Diagnosing Complex Regional Pain Syndrome
There is at present no definitive test for CRPS. Most clinicians will make a diagnosis based on a physical evaluation and a thorough analysis of the patient’s medical history. Your doctor is most likely to consider a diagnosis of complex regional pain syndrome if there has been an injury to the affected limb.
It is also important to get tested for some or all of the following conditions so as to rule them out:
- Lyme disease
- Arthritis
- Vein blockage
- Small fiber polyneuropathies
- Generalized muscle diseases
- Nerve entrapment
In some circumstances, an MRI may confirm the presence of excess bone resorption, a telltale sign of CRPS.
It is important to get diagnosed as soon as possible, as earlier intervention is more likely to produce better outcomes. In general, younger people are more likely to fully recover.
Treatments for Complex Regional Pain Syndrome
There are many possible treatment options for complex regional pain syndrome sufferers.

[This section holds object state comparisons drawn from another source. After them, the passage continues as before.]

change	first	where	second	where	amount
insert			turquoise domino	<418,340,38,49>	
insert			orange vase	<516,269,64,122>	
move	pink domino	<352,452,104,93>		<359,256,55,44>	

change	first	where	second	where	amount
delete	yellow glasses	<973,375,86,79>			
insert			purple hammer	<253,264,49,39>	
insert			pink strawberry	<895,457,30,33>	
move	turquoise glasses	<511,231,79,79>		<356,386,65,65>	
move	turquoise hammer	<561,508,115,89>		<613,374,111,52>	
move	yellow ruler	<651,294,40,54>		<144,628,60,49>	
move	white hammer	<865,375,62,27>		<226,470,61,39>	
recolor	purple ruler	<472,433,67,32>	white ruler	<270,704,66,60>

- Physical therapy—a consistent exercise program can improve limb strength, flexibility and function. This can counteract some symptoms by promoting blood flow as well as limit changes to the architecture of the brain that often accompany chronic pain. Occupational therapy may also be able to help patients learn new ways to perform common or work-related tasks while still impeded by CRPS.

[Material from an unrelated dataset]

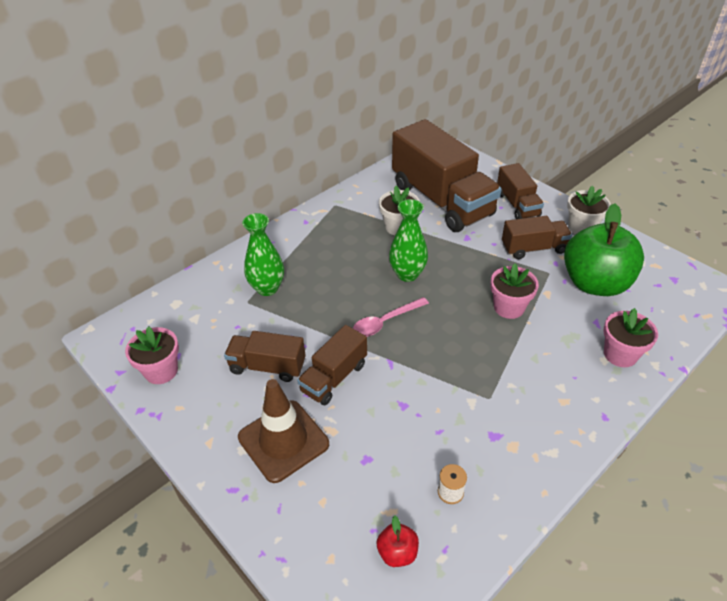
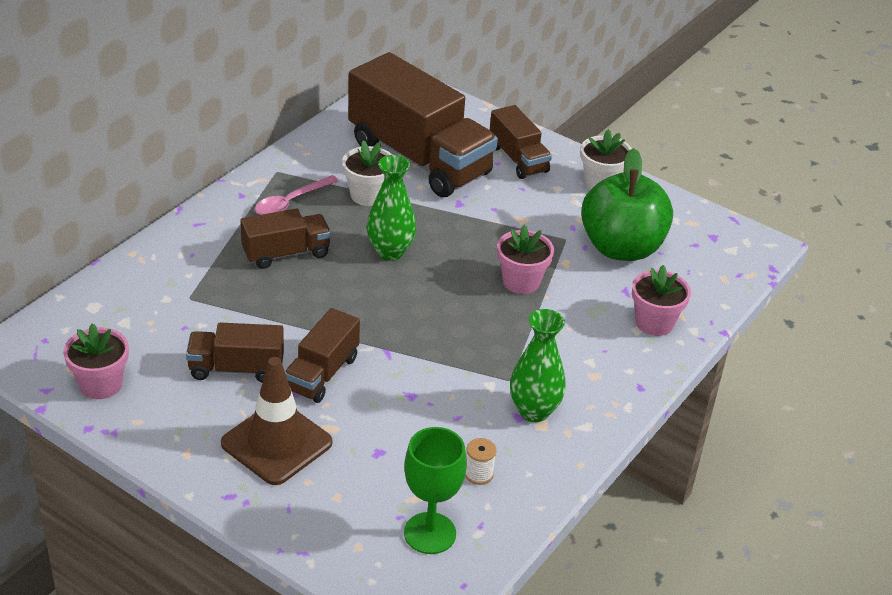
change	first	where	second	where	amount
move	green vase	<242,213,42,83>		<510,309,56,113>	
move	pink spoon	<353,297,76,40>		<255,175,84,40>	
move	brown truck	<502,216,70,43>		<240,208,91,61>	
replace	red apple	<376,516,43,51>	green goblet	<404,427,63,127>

- Medications—many drugs have been used to treat complex regional pain syndrome, but there is no FDA-approved drug program specifically for CRPS. In most cases, your physician may recommend one or more of the following compounds and monitor your progress while on them.
- NSAIDs-– non-steroidal anti-inflammatory drugs like aspirin, ibuprofen, and naproxen may alleviate pain symptoms
- Botox—botulinum toxin has helped soothe overactive peripheral nerves
- Opioids—for patients with more serious pain symptoms, more potent pain killers like opioids may be necessary. However, opioids should be a last resort and used only for short periods of time.

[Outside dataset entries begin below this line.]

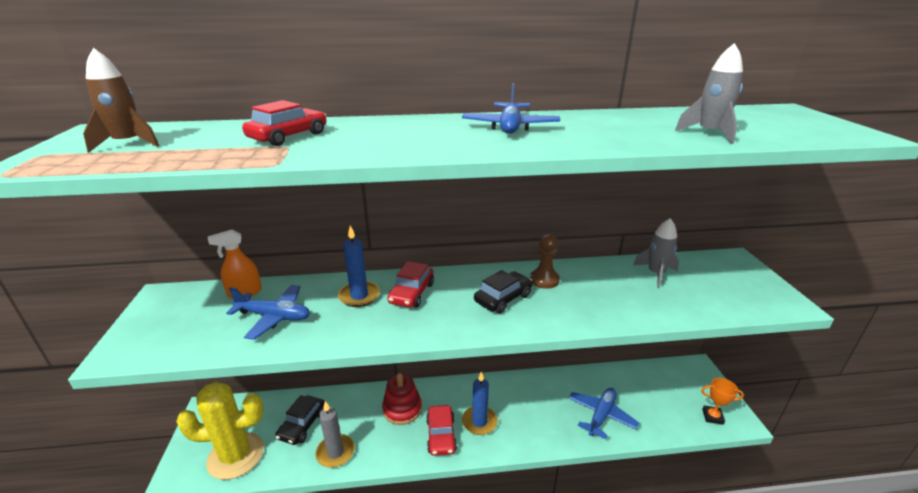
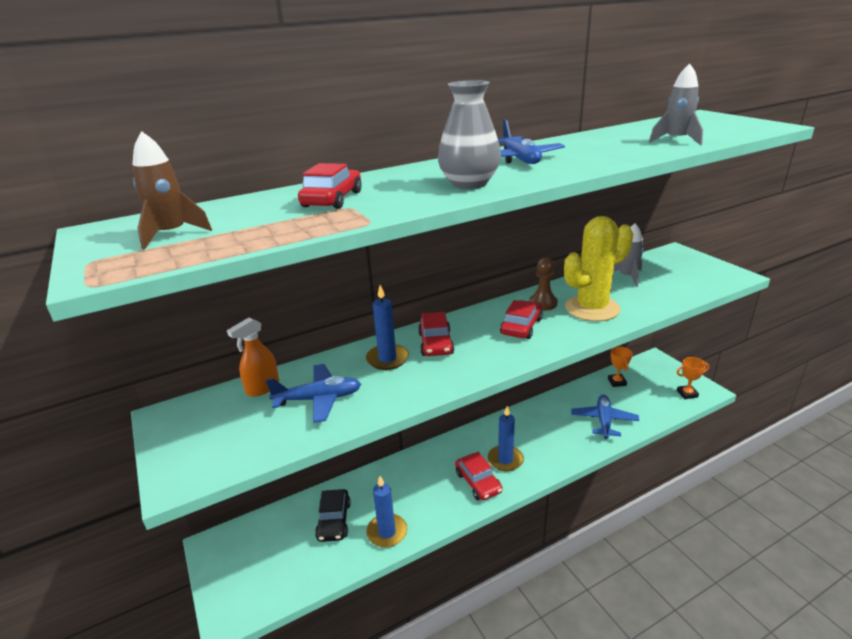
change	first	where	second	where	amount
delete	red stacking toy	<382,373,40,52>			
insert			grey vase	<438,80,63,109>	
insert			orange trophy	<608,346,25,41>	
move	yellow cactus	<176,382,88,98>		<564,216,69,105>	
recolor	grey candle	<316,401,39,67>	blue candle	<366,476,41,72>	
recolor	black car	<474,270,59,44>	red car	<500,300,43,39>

- Anti-depressants or anti-seizure drugs—some patients respond well to gabapentin, pregabalin, amitriptyline, nortriptyline, and duloxetine which have proven effective for neuropathy.
- Psychotherapy—many complex regional pain syndrome patients also experience anxiety, stress and depression which may make pain symptoms stronger. Psychotherapy can help reduce the intensity of these secondary conditions, making the CRPS more manageable.
- Peripheral nerve stimulation– this procedure places an electrical stimulator near the peripheral nerve. The device produces a weak current that stimulates the peripheral nerve and blocks pain impulses to the brain.
- Sympathetic nerve block—while not supported by medical evidence, some patients have found pain relief from sympathetic nerve blocks. A sympathetic nerve block involves an injection of anesthesia into the spine.
- Spinal cord stimulation—this procedure places an electrical stimulator near the spine. The device produces a weak current that stimulate spinal nerves and block pain impulses to the brain.
- Surgical sympathectomy—this procedure is only for CRPS patients who have tried all other therapies without success. A surgical sympathectomy destroys the nerves producing the pain sensations. In many cases, this may actually worsen CRPS symptoms.
The Future of CRPS Treatment
Many of the current treatments for complex regional pain syndrome are intended to remedy the symptoms like chronic pain, but as more research into CRPS is completed, new treatment options should become available.
Of the most promising fields of research are peripheral nerve damage studies. The most common precursor for CRPS is limb trauma including bone fractures, so there is some evidence that inflammation may play a strong role in the onset of complex regional pain syndrome.
There is also interest in why children and teens are more likely to fully recover from CRPS. This suggests that there may be some developmental mechanisms that ward off CRPS.